Newsday is right to call on Suffolk County to use $2 million in additional state transit funding for its intended purpose: more bus service ["Use $2M to test Sunday buses," Editorial, April 29].
Diverting this funding to plug the county's general fund deficit would be a drop in the bucket and could weaken Suffolk's position for future state transit funding. Expanding Sunday bus service would not only improve the lives of residents who do not drive, but also bolster Suffolk's economy.
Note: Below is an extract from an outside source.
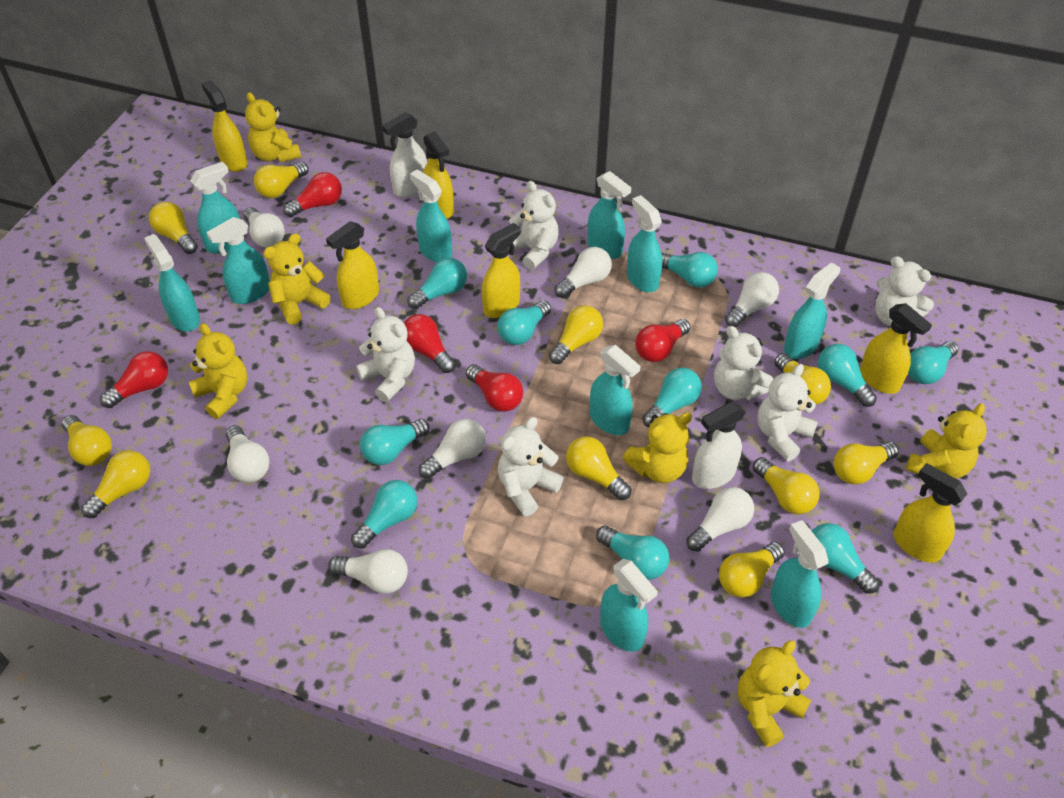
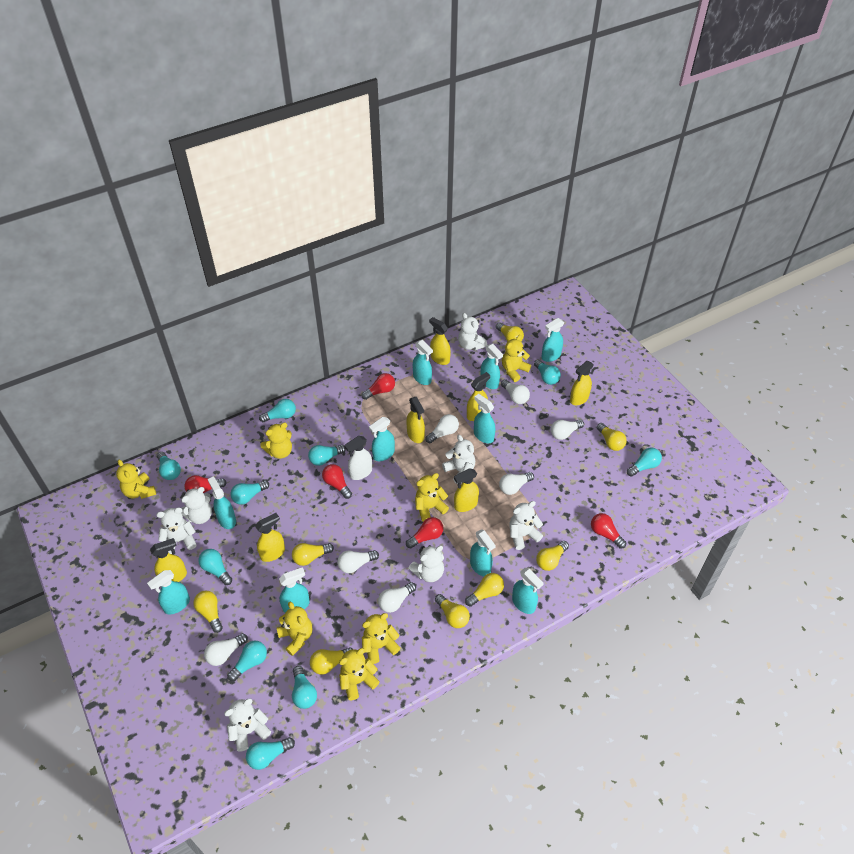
white spray bottle: 2 -> 1
white teddy bear: 6 -> 7
yellow light bulb: 10 -> 8
yellow spray bottle: 6 -> 7
yellow teddy bear: 6 -> 7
The American Public Transportation Association estimates that every dollar spent on public transportation adds $6 to the local economy.
Ryan Lynch, Manhattan
Editor's note: The author is the associate director for the Tri-State Transportation Campaign, a nonprofit advocacy organization.
Last Christmas, a time when there usually is heightened interest in the poor, the Welfare to Work Commission of the Suffolk County Legislature released a report, "Struggling in Suburbia: Meeting the Challenges of Poverty in Suffolk County." The report detailed the lives of Suffolk County's 200,000 working-poor residents, many of whom live in the 27,000 households in Suffolk without access to an automobile.
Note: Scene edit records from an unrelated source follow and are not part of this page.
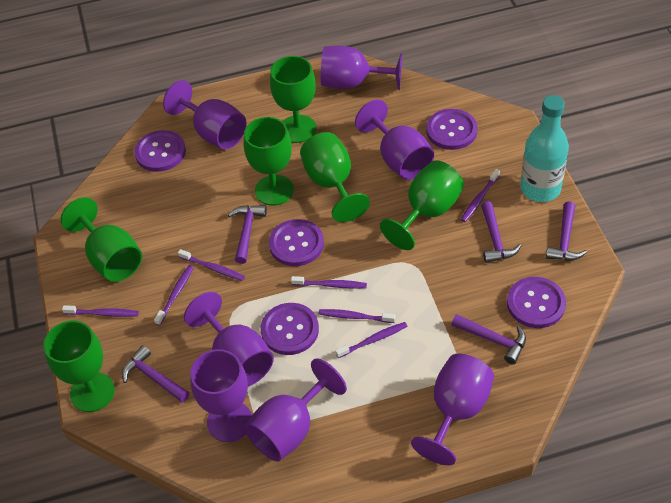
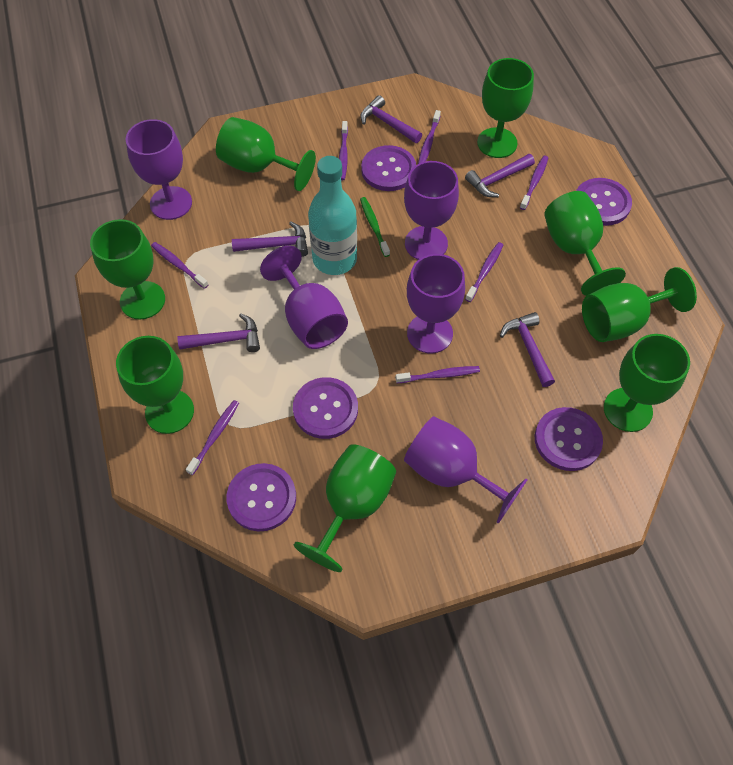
green goblet: 6 -> 8
green toothbrush: 0 -> 1
purple goblet: 7 -> 5

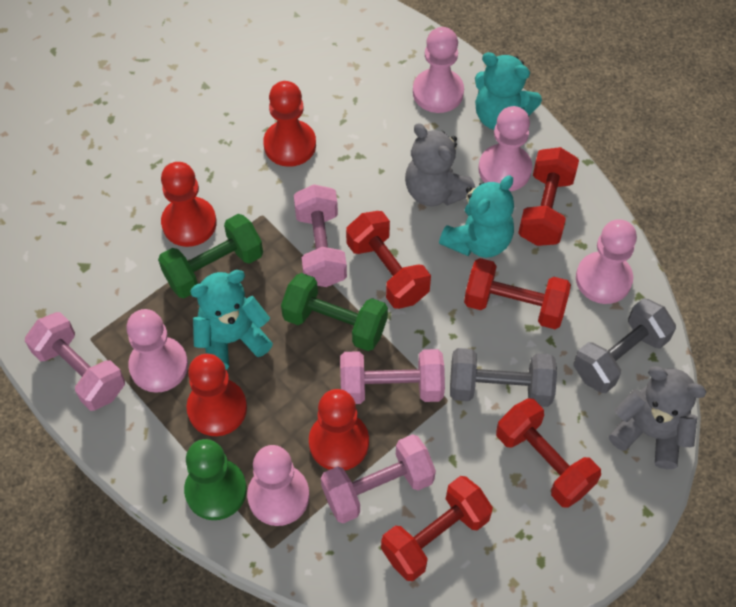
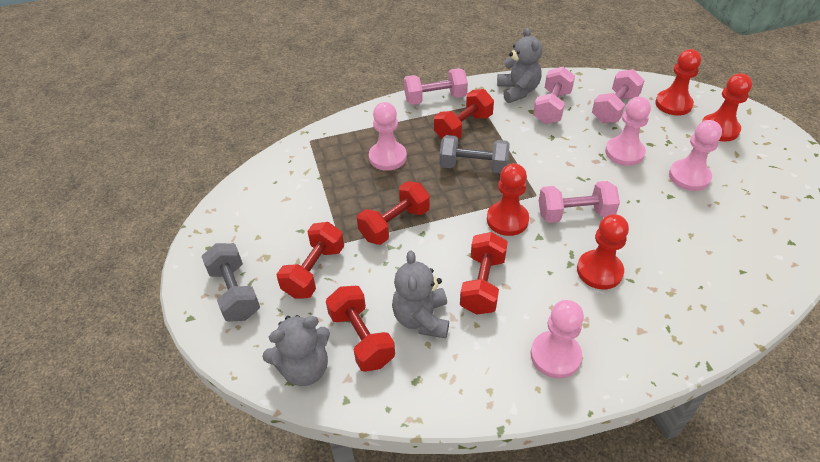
green dumbbell: 2 -> 0
green pawn: 1 -> 0
grey teddy bear: 2 -> 3
pink pawn: 5 -> 4
turquoise teddy bear: 3 -> 0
These are the home health aides or restaurant workers who, on Sundays, walk to work, pay expensive taxi fares that eat up their wages, or lose their jobs because they can't get to work.
Adopting this would be Christmas in May for working-poor people in Suffolk.
Richard Koubek, Dix Hills
Editor's note: The writer is chairman of the Welfare to Work Commission of the Suffolk County Legislature.